He criticised the original police investigation for not taking proper action initially, saying that Dawson should have been charged 40 years ago.
“He has had 40 years of his life that he has been able to enjoy without any accountability. That’s disgraceful.”
Paul and Peter Dawson refused to comment on their brother’s conviction, swearing at TV cameras as they left the court.
Despite the case being wholly circumstantial, without a body or murder weapon, Justice Harrison found there was no other reasonable hypothesis for the disappearance other than murder given Dawson’s growing obsession with JC prior to the killing and how quickly she had been installed in his home.
JC and the former Newtown Jets rugby league player eventually married in 1984 and separated in 1990.
The babysitter’s evidence was mostly truthful and reliable, Justice Harrison said, rejecting Dawson’s allegations she had been corrupted by an acrimonious custody battle between them.
However, claims by JC that Dawson had driven her somewhere in 1981 to find a “hitman” to kill his wife were dismissed as improbable.
Justice Harrison dismissed claims Mrs Dawson had been seen alive after January 1982 as fabrications, unreliable or too vague to be of any worth. He also rejected claims by Dawson that he had been contacted by his wife after her disappearance as outright lies.
Dawson was previously a man of good character and there was no evidence he had been physically or verbally violent towards his wife before the murder.
Some evidence of allegedly violent incidents witnessed by friends and neighbours were rejected as being infected by the publicity surround the case.

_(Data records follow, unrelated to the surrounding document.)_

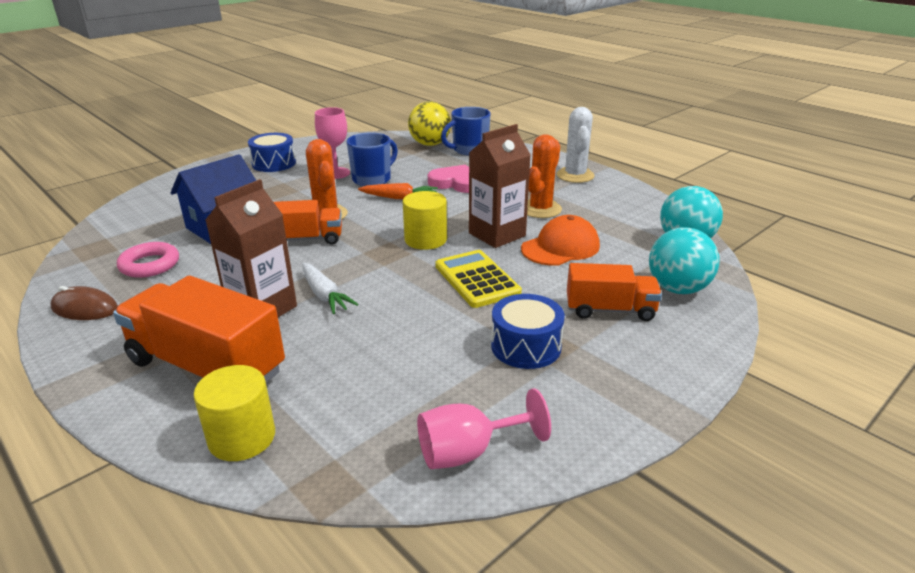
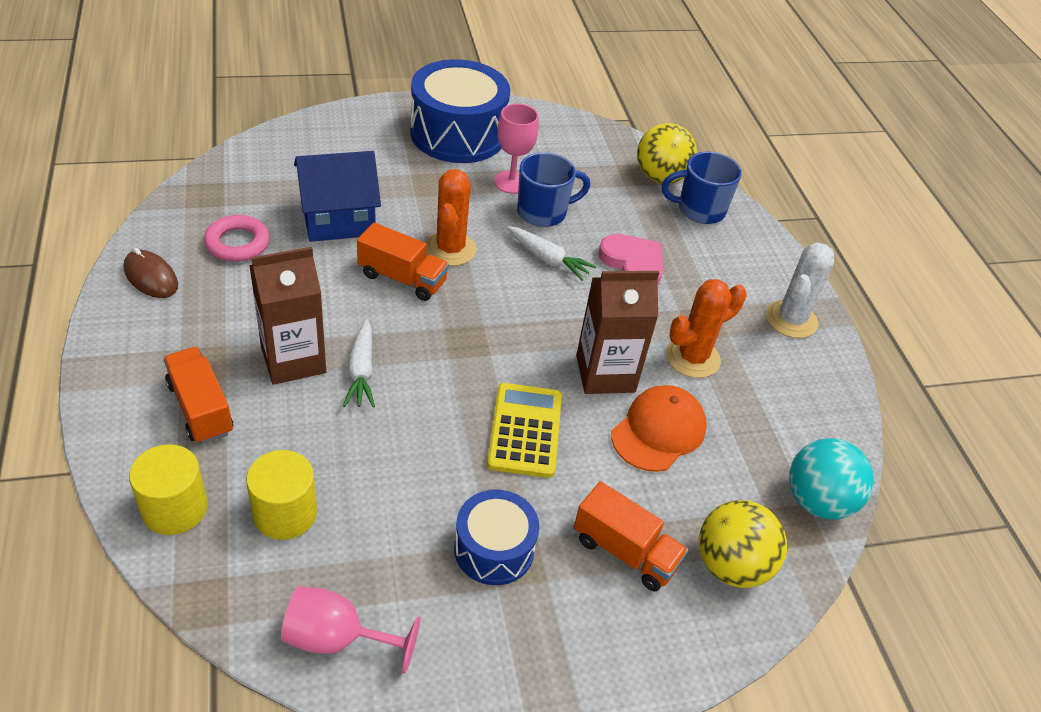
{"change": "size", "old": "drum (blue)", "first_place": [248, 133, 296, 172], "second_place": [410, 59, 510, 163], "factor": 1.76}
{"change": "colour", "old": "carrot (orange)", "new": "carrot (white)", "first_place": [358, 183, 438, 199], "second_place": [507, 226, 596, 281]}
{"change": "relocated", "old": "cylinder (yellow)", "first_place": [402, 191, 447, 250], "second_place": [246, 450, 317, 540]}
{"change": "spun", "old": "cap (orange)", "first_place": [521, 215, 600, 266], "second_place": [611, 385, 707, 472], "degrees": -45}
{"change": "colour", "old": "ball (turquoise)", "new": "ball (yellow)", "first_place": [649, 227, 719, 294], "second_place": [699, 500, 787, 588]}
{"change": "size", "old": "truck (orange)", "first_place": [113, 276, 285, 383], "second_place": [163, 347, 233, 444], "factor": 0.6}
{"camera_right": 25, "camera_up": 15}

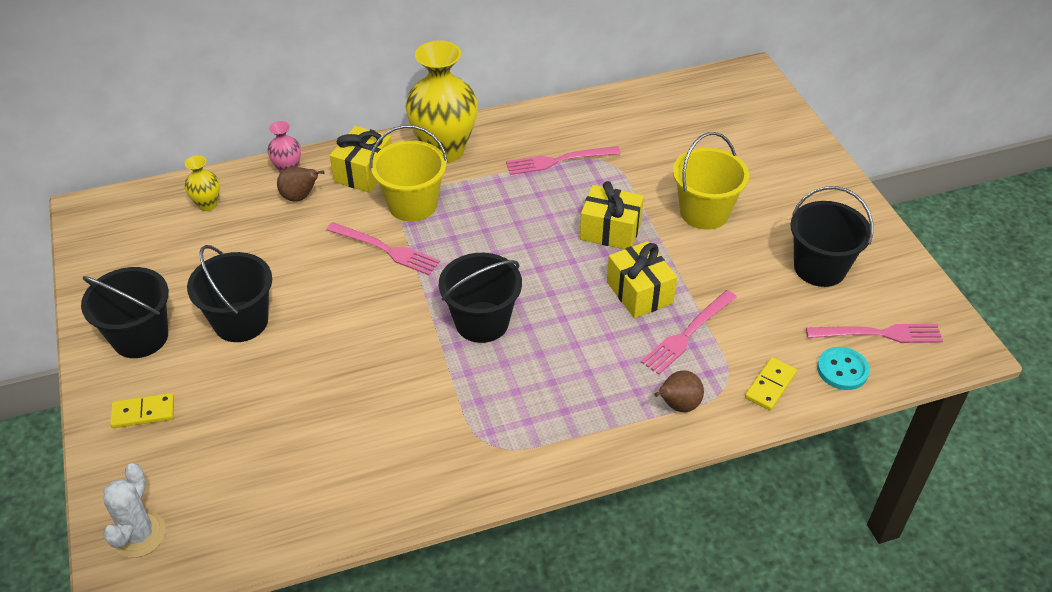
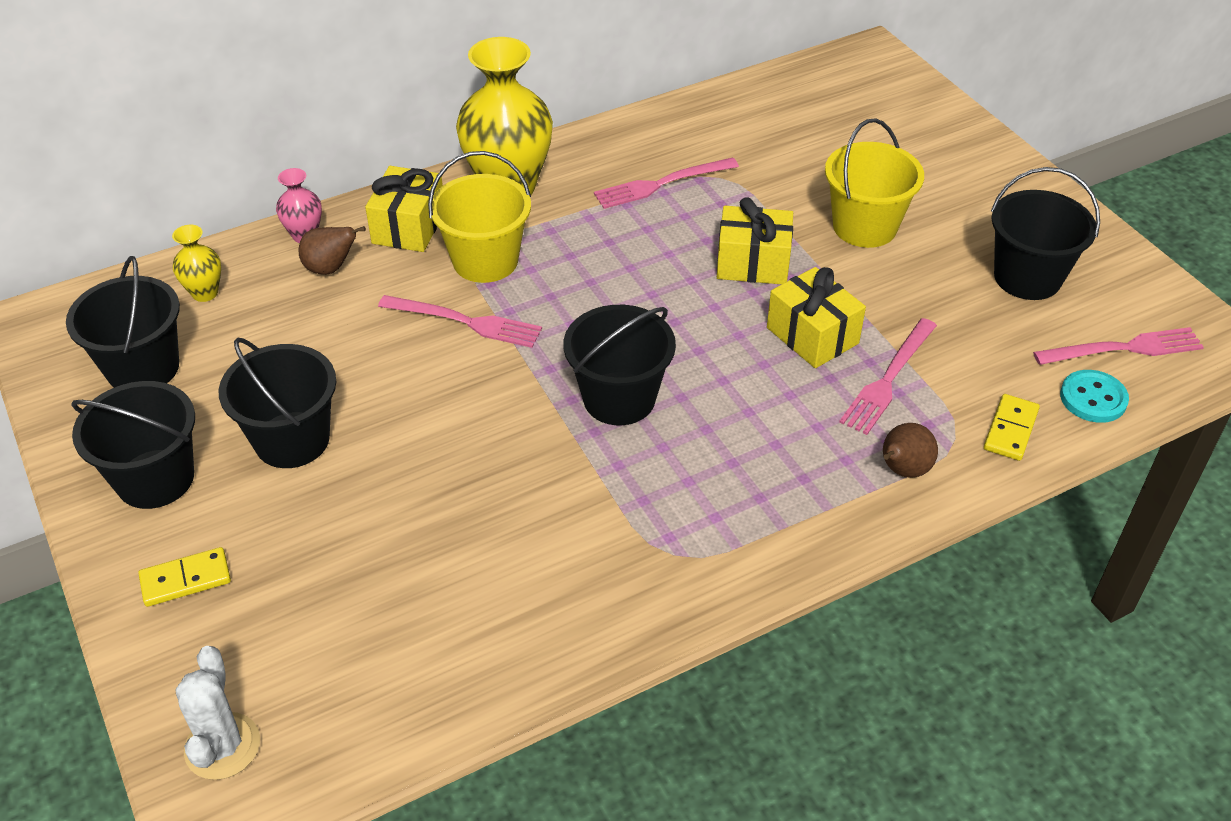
{"change": "appeared", "new": "bucket (black)", "second_place": [66, 256, 180, 388]}
{"camera_right": -10, "camera_up": 0}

This included through The Teacher’s Pet podcast with Thomas speaking to individuals who would become crucial witnesses in the case and contaminating their memories by revealing what others had said.
The judge called the original police investigation into what happened “lackadaisical” and “arguably less than perfect” but said Dawson had not pointed to any significant disadvantage he had suffered because of the delay.
Dawson will apply for bail on Thursday, pending a sentence hearing. It is not known whether he will appeal the verdict.